FBR files a dozen more references in missing containers scam

FBR insiders fear politicking may influence investigation.


Shahbaz Rana January 06, 2012

ISLAMABAD:


As part of its effort to crack down on smuggling, the Federal Board of Revenue said on Thursday that it would be filing more than a dozen fresh references with the National Accountability Bureau in what is now known as the “missing containers” scam.


In the latest allegations, the FBR is charging several entities with attempting to defraud the national exchequer of customs duties and other taxes to the tune of Rs20 billion.

Added to the eight cases the FBR has filed earlier with NAB, the fresh ones will take the number to 21 and the amounts involved now total Rs33 billion, said Hafiz Mohammad Anees, the head of the FBR’s audit division.

A two-member bench of the Supreme Court, headed by Chief Justice Iftikhar Muhammad Chaudhry is conducting hearings into the alleged scam, which involves companies falsely declaring goods at Pakistani ports of entry as being destined for Afghanistan.

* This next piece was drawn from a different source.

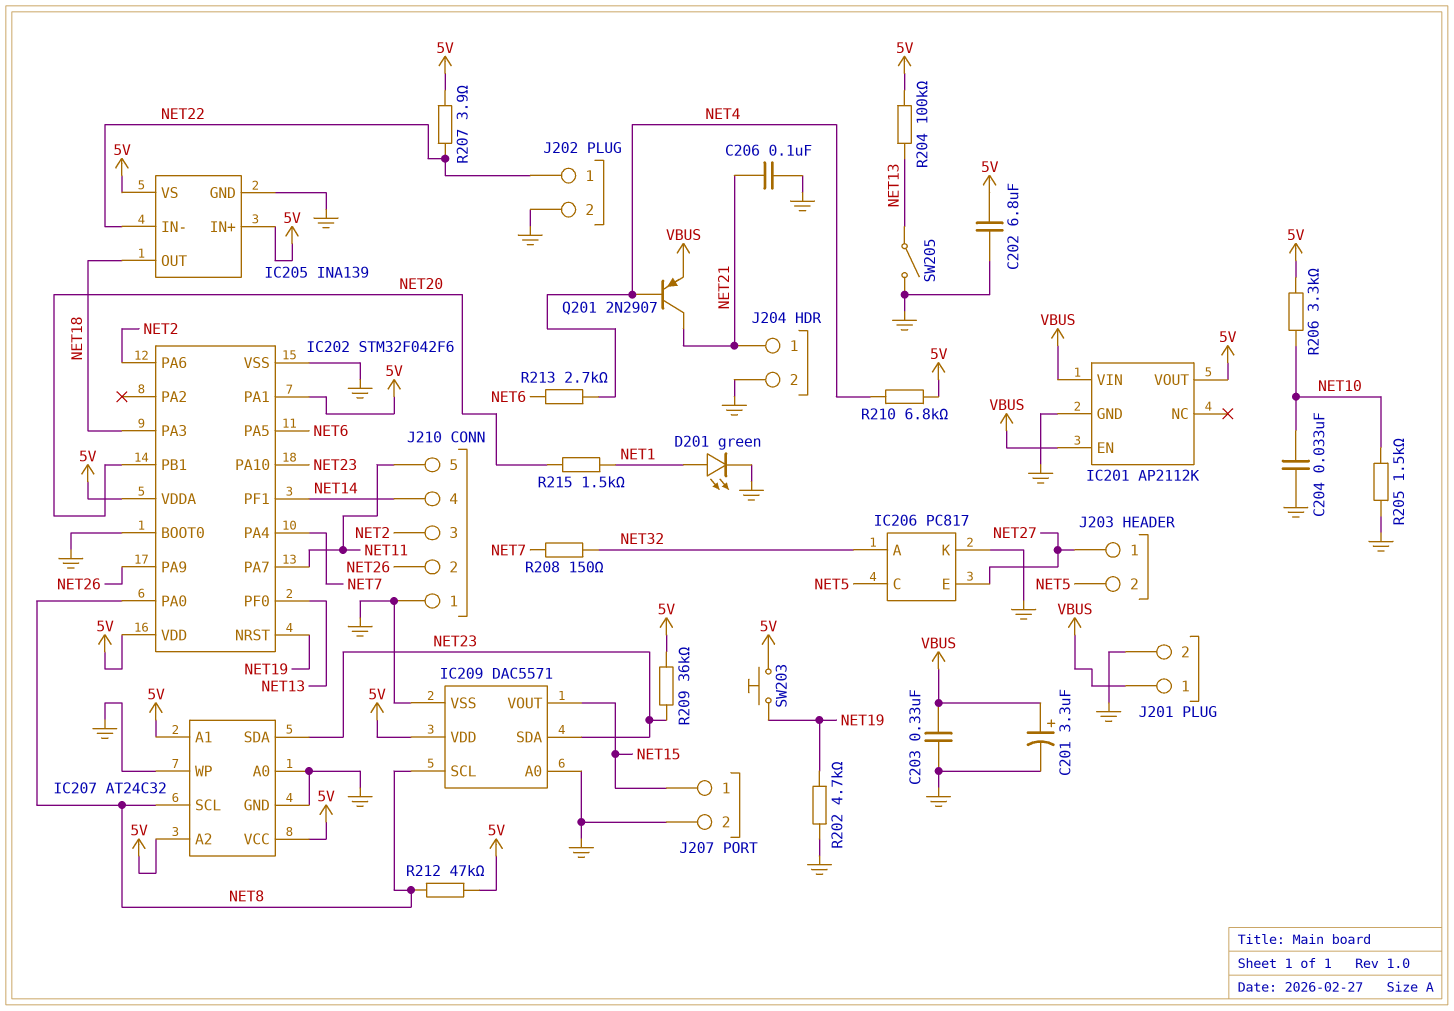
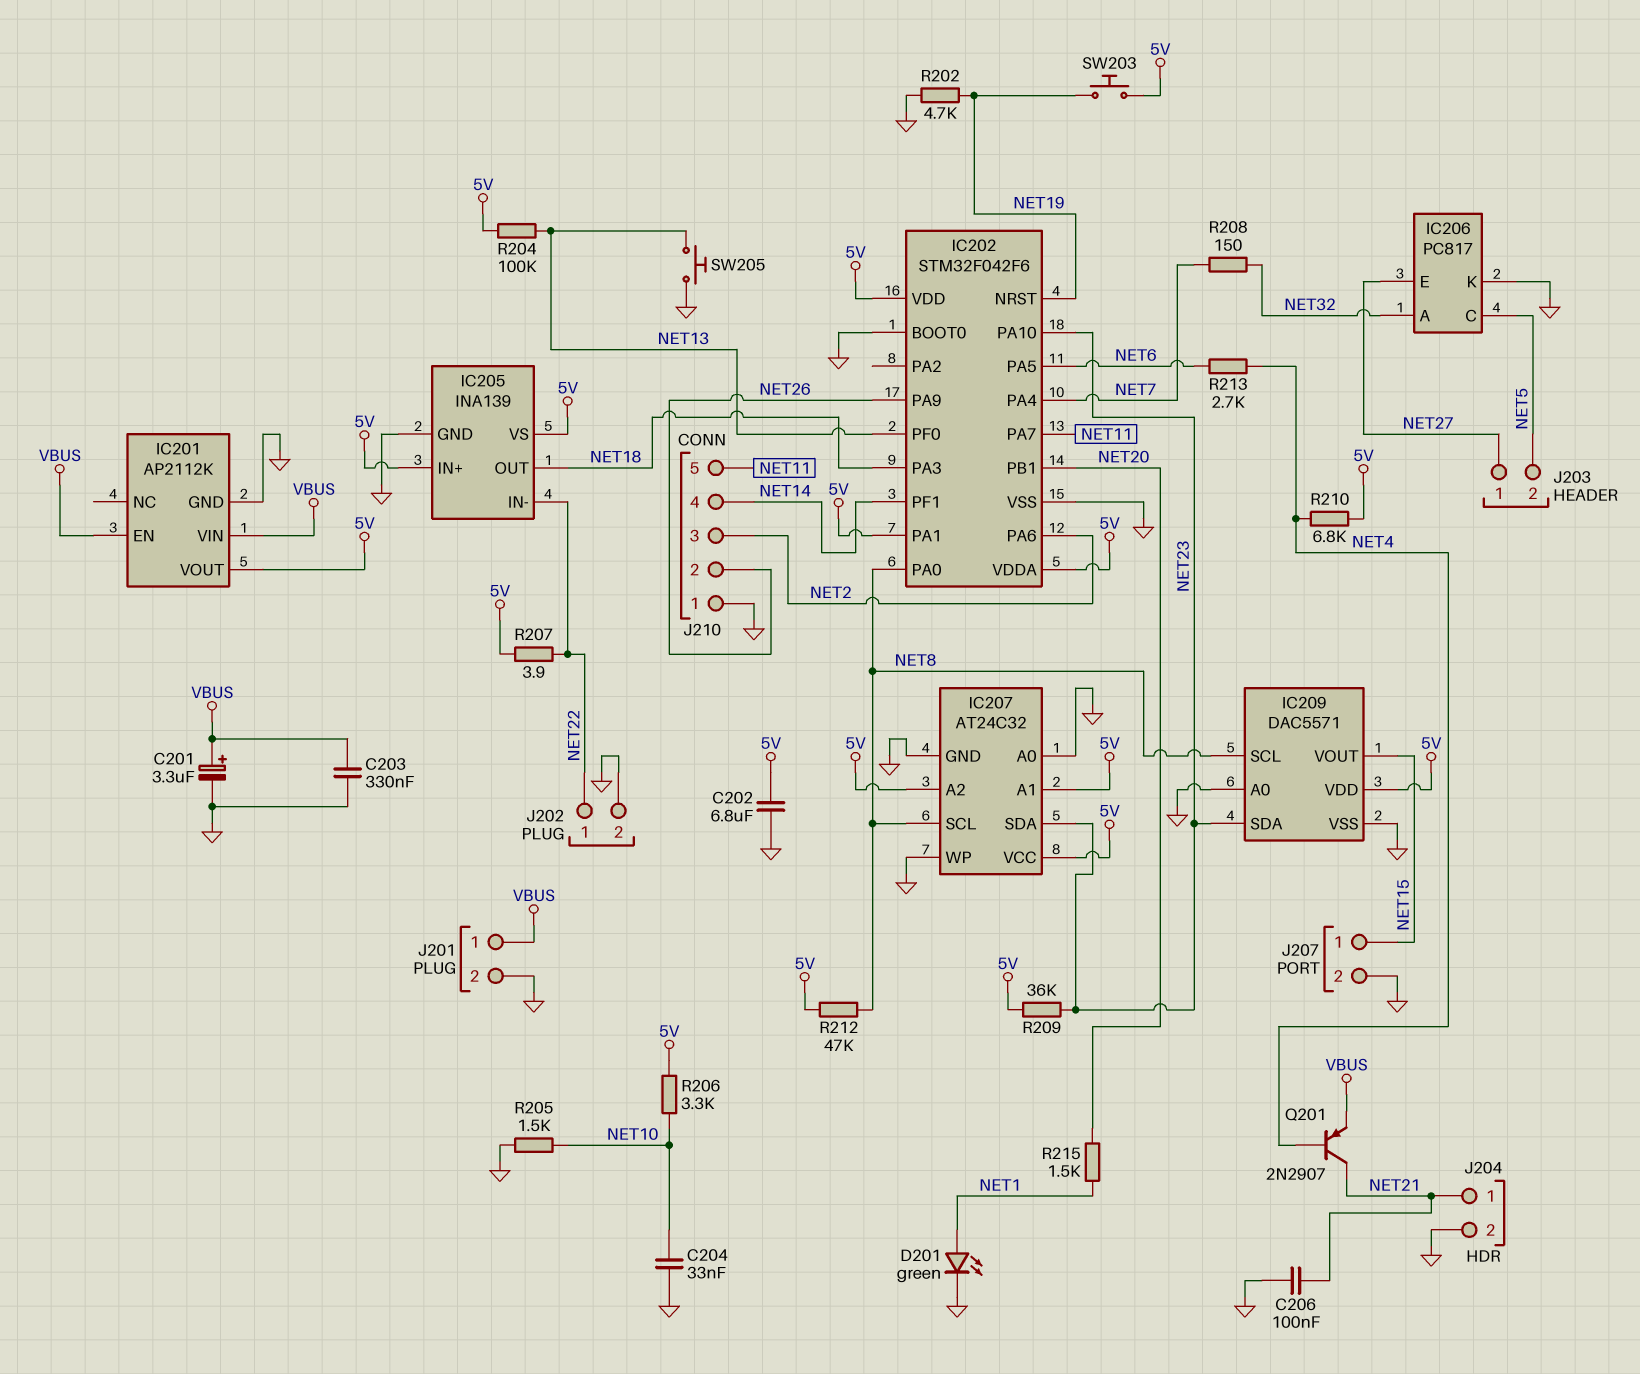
SW205: switch (GND, NET13) -> button (GND, NET13)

Such a declaration exempts them from Pakistani taxation. The missing containers, however, never arrived at the Afghan border, leading the government to suspect that the Afghan Transit Trade is being used as a means to smuggle goods into Pakistan while evading taxes.

The government has records of 28,808 containers that came into Pakistan under the Afghan Transit Trade gone missing. The corresponding number for containers passing through Pakistan ostensibly for supplies to North Atlantic Treaty Organization and International Security Assistant Force troops in Afghanistan is around 18,995.

FBR Chairman Salman Siddiqui estimates that the government has lost about Rs55 billion in revenues as a result of this smuggling.

Anees said that the FBR had earlier filed charges against customs clearing agents, officials of the FBR itself as well as the military-owned National Logistics Cell. Some of the clearing agents charged with assisting this smuggling are Abdul Hafeez Brothers, Abdul Quyum & Sons, Trading Enterprises, Adnan and Co, JJ Enterprises, Nawaz Brothers, Mohammad Ameen & Sons and EAL Systems.

He added that the FBR had filed references not against specific individuals at FBR or NLC but rather the supervising officials at the time. This was contradicted by Siddique, however, who said that no specific reference had been filed against the head of the Customs division at the FBR.

Some FBR insiders feel that internal rifts between officials may be used to influence the direction of the investigation.

Part of the FBR’s problem in investigating the smuggling is the fact that the US military has not sent any electronic acknowledgement of receiving 95,374 containers on the Afghan side of the border, a number that represents more than 60% of the more than 150,000 containers transported by the US military between January 2007 and December 2010.

Published in The Express Tribune, January 6th, 2012.